Перед ней стоял храм, сверкая позолоченными куполами, церковь, которая обязательно должна носить имя какого-нибудь святого. Но и без знания его позволительно войти в неё и открыться человеку, обязательно ему, а не иконе, которая не поймёт, даже если на ней и запечатлён светлый образ; однако смертный не имеет права отпустить грех. Юля нуждалась и в жалости, и в самой грязной ругани. Если полиции сдаться, то поругают и накажут, но не то: правосудие человеческое не божье, оно заставляет думать о некоторых людях лучше, чем они есть на самом деле, или хуже существующего, а церковь с исповедью излечивает душу и помогает забыть вкус дерьма. Юля боялась открыть тяжёлую дверь подойти к божьему человеку и рассказать ему правду: не потому боялась, что раскроется её тайна, а от незнания ритуалов. Порядок свят. Нарушить его не представлялось возможным и виделось страшным. Не беспокоило её и то, что церковь православная разницы Юля не чувствовала, никогда не замечала и не задумывалась о ней.
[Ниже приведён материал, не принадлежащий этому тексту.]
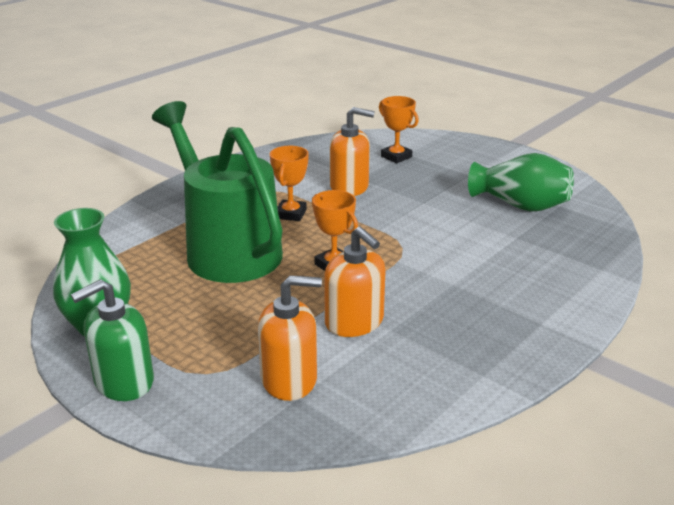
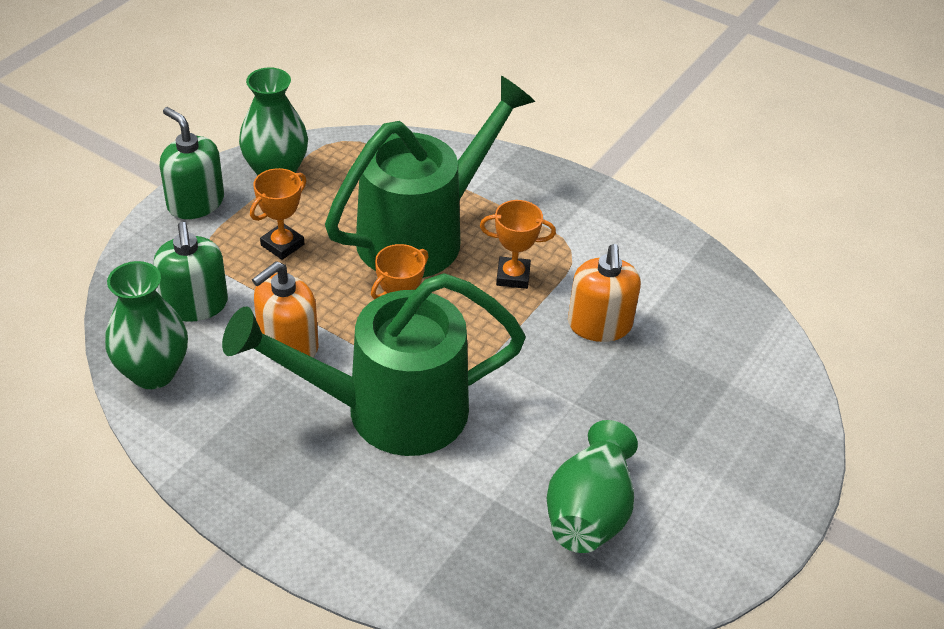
camera: 80 degrees right, 15 degrees up
(289, 379) = (195, 304): orange soap dispenser -> green soap dispenser
(384, 406) = (153, 372): none -> green vase
(396, 157) = (712, 370): orange trophy -> orange trophy (282, 245)
(434, 275) = (387, 411): none -> green watering can

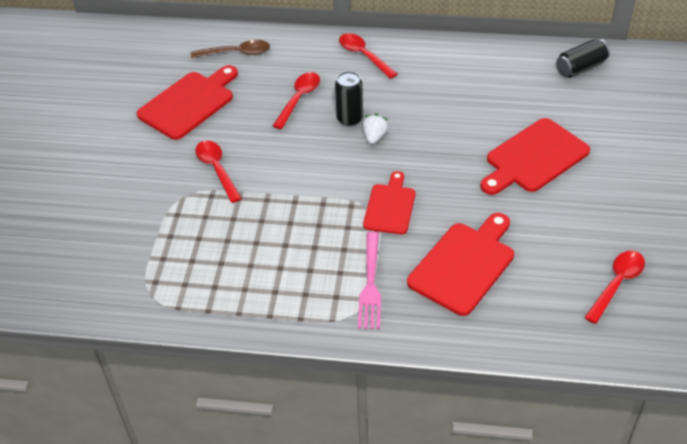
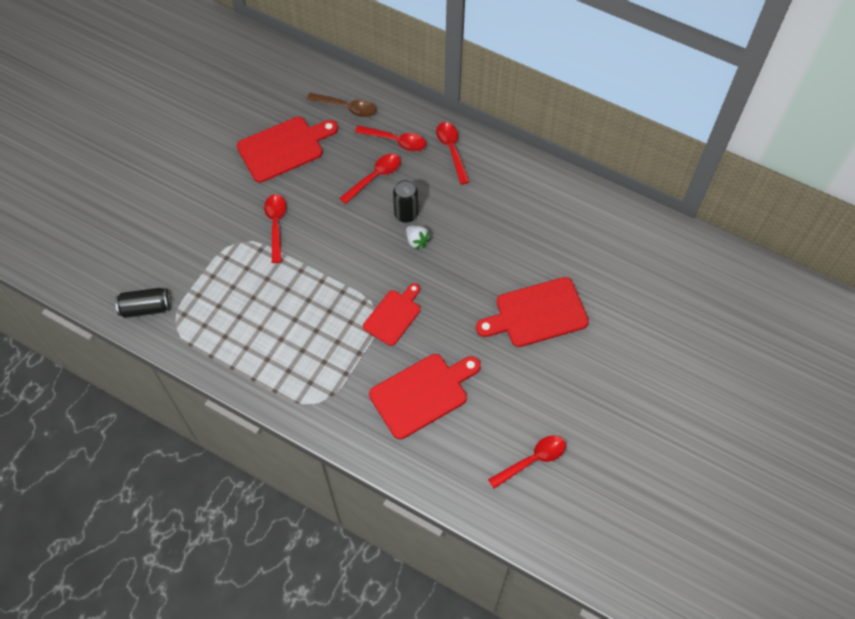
camera: 20 degrees right, 15 degrees up
(303, 64) = (396, 141): none -> red spoon
(370, 284) = (342, 381): pink fork -> none
(374, 137) = (417, 241): white strawberry -> white strawberry turned 105 degrees clockwise
(580, 68) = (633, 235): black can -> black can (146, 308)

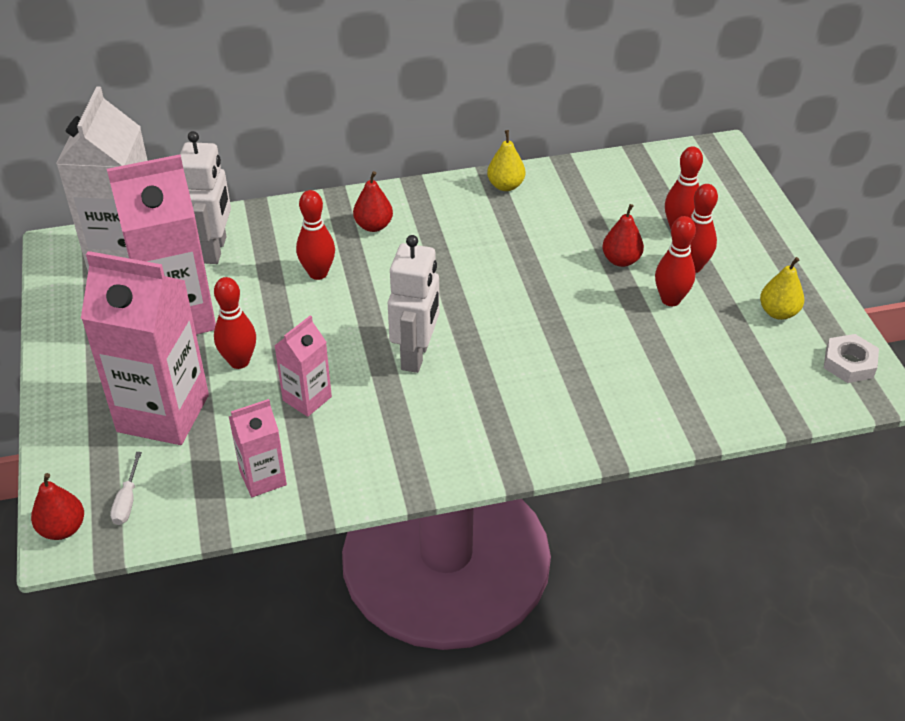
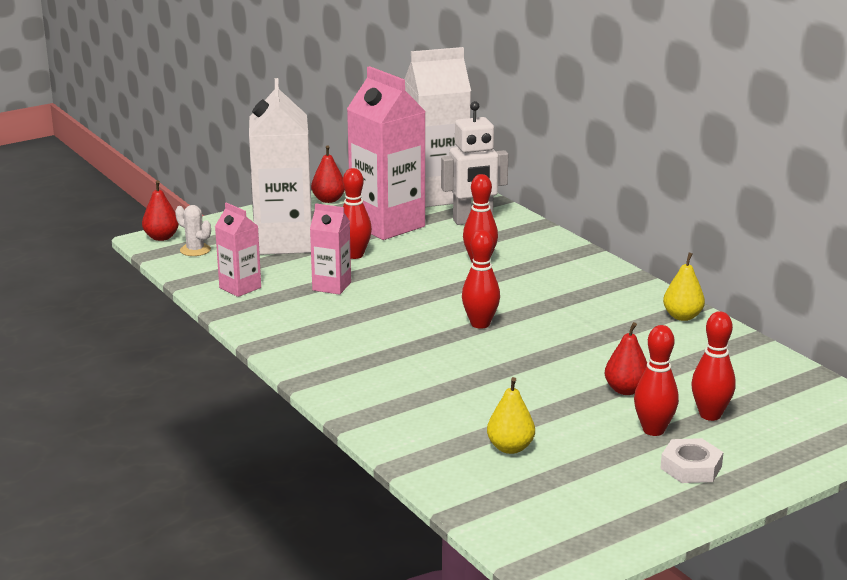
camera: 70 degrees right, 20 degrees down
(127, 501) = (195, 250): white screwdriver -> white cactus
(163, 413) = (283, 242): pink carton -> white carton
(373, 226) = (562, 271): red pear -> red pear (328, 200)
(416, 355) = (411, 317): white robot -> none
(670, 299) = (589, 424): red bowling pin -> red bowling pin (480, 324)
(778, 312) = (624, 490): yellow pear -> yellow pear (510, 448)
(849, 363) = (576, 543): white nut -> white nut (691, 467)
Хотите войти? пролилось песней.
Юля медленно оглянулась а так не хотелось отвлекаться от созерцания величия духа. За её спиной стоял молодой человек в подризнике: он носил очки с тонкой оправой, редкая рыжая борода не портила его лица. Он улыбнулся. Она поплыла в растерянности: залилась краской с головы до пят и поперхнулась накатившимися эмоциями. Легко отворив массивную дверь, священник отступил в сторону, приглашая Юлю войти. Она подчинилась ему, зардевшись от смущения. И он ушёл. Почему не остановила его? Схватить бы за руку да выпалить всё махом И бежать, сгорая от стыда. Как вести себя теперь? Её взгляд блуждал по иконам, обрамлённым старым металлом, библейским росписям на стенах и свечкам, горящим ещё и потухшим давно. Она подошла к ним. Взяв кривой огарок, зажгла. Поставила. Воск расплавился и потёк по телу свечи. Иной мир, скрытый позолотой куполов и древностью икон, заворожил мир божественных тайн, он спасёт. Мысли вернули её в ночь убийства. Зачем взяла в руки пистолет? Не понимала до сих пор, но надеялась докопаться до истины хотела верить, что происшедшее есть правда и закон. Она пожалела вдруг, что пришла сюда. Для чего? Кому интересны её проблемы? Кто захочет открыть в ней грешницу? Если и примет Бог в райскую семейку ангелов, помиловав, то другие втопчут в грязь и заплюют. Она оглянулась на закрытую дверь: быстрее уйти! Воля манила. Жалкие мыслишки о покаянии выбросить и забыть! Ведь живут же некоторые с клеймом на душе долго и счастливо! Нельзя надеяться на других. Юля повернулась лицом к двери, очень довольная принятым решением Наперерез ей вышел из тени церковный страж.
В тишине его голос оглушил:
Вы поставили свечу за упокой. У вас кто-нибудь умер?
Нет ещё, ответила Юля. Все живы.
Перекрестилась бы, да не умела, не могла и обратиться к священнику, не обидев его своей тупостью.
Вы хотите поговорить? немного надавил молодой человек. Я готов выслушать. Присядем. Он усадил Юлю на истёртую скамейку. Се чадо, Христос невидимо стоит, приемля исповедание твоё; я же только свидетель
Я я замялась она.
Не волнуйся так, улыбнулся он. Здесь дом Божий. Здесь открываются сердца. Желаешь остаться наедине с Господом?
Нет! Я согрешила, сильно согрешила, очень сильно! Захлебнувшись сказанным, она с надеждой взглянула на священника, и он ответил кивком понимания.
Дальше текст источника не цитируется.